Why Acknowledgements Are Worth Careful Proofreading
The acknowledgements section of a Malaysian postgraduate thesis is among the most widely read parts of the whole document. Supervisors, committee members, family, and colleagues who supported your research journey all read the acknowledgements carefully — and they remember errors there. An incorrectly spelled name in the acknowledgements is more personally damaging than a misformatted citation in Chapter Four, because the error is in text about real people who gave you their time and trust. Proofreading your thesis acknowledgements requires specific attention to names, titles, roles, and institutional affiliations.
Checking Every Name for Correct Spelling
The most important check in the acknowledgements section is the spelling of every person’s name. This sounds obvious but is frequently done incorrectly. Supervisor names that you have typed in emails hundreds of times can still be misspelled in a single important document. Cross-check every name in the acknowledgements against an authoritative source — a university email directory, an official publication, a business card, or a direct confirmation from the person if in doubt.
For Malaysian names with particles like bin, binti, or al- that have multiple acceptable forms, use the form the person themselves prefers for professional acknowledgement. For international collaborators or examiners, verify the correct form of their name from their own publications or institutional profile. If you are acknowledging someone with an academic title — Professor, Associate Professor, Dr. — verify the correct title. Acknowledging someone as “Dr.” when they hold a Professorship, or addressing a “Tan Sri” without the correct honorific, are errors that feel minor in the abstract but matter greatly to the person being acknowledged.
Checking Institutional Affiliations and Funding Details
Where you acknowledge funding bodies, grant programmes, or institutional support, verify the correct full names and, where relevant, the grant reference numbers. “This research was funded by the Ministry of Higher Education Malaysia under the FRGS scheme” should include the grant number if the funding agreement requires acknowledgement of it. Check your grant documentation for the exact acknowledgement wording that your funder requires — some funding bodies specify mandatory acknowledgement language that must appear verbatim.
For institutional affiliations — naming the university, the faculty, or the research centre that provided support — use the full official name in English exactly as it appears on the institution’s official website. Shortened or informal versions of institutional names in a formal acknowledgement look careless.

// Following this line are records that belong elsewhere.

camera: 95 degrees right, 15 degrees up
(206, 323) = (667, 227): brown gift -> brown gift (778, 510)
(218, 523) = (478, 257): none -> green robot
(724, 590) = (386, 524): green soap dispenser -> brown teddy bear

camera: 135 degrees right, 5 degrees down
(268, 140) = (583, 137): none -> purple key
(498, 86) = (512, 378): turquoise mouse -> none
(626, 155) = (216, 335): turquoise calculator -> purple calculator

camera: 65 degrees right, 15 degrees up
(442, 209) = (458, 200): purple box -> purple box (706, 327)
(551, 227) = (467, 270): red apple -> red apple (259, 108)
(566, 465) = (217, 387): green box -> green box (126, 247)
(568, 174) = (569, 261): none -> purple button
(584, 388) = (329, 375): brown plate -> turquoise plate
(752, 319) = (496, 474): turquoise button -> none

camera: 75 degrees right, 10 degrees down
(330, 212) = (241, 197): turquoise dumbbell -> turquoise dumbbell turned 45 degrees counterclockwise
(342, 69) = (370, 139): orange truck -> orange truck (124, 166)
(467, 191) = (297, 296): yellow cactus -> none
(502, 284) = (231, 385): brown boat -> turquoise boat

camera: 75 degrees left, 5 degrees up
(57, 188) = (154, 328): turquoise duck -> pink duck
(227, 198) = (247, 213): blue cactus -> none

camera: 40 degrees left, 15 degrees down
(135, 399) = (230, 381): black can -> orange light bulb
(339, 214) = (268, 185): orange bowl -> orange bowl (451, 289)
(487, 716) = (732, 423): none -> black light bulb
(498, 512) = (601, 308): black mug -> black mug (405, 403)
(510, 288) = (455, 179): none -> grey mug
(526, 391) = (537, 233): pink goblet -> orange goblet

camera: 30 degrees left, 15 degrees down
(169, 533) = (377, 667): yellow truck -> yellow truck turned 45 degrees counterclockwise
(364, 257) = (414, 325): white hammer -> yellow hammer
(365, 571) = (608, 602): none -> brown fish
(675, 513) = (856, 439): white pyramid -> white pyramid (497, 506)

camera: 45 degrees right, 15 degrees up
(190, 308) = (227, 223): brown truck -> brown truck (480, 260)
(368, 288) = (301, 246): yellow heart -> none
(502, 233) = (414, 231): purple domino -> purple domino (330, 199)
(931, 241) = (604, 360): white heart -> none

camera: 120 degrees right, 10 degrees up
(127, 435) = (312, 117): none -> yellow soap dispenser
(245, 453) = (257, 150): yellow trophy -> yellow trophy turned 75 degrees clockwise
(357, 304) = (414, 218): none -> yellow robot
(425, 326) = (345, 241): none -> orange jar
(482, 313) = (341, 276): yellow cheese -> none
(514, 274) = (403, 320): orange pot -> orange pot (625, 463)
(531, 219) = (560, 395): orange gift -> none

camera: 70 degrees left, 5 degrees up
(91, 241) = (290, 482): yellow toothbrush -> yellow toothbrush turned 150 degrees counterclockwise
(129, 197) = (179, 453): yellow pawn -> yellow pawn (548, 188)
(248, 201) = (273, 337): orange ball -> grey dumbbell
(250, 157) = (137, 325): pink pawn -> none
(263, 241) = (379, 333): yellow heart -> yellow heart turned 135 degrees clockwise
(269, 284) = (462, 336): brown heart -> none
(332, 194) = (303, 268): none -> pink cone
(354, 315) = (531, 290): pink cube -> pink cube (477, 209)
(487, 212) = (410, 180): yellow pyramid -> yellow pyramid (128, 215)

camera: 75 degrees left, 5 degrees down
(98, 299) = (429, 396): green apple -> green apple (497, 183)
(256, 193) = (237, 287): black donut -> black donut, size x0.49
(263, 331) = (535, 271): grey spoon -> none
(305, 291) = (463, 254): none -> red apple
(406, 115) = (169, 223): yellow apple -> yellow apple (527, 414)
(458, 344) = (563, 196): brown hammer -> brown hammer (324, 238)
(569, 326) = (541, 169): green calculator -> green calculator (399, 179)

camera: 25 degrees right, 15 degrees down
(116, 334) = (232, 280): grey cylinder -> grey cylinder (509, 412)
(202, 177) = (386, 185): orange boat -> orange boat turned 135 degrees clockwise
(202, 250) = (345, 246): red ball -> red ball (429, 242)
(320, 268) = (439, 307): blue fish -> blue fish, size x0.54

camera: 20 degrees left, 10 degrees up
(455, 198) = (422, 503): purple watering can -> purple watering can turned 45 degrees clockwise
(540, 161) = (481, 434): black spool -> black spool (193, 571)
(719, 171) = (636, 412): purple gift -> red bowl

Tone and Language in the Acknowledgements
The acknowledgements section has more latitude for personal, warm language than any other part of the thesis. But this latitude does not mean it should go unproofread. Read the acknowledgements aloud once for flow and naturalness — does it sound like you? Does each sentence express the gratitude you intended? Is the tone consistent throughout, or does it shift jarringly between formal academic language and very informal personal expression? A brief, sincere acknowledgements section that is grammatically clean and personally authentic is far more valuable than a lengthy one full of generic phrases and careless errors. Give your acknowledgements the careful proofreading it deserves as one of the most human and most read pages of your thesis.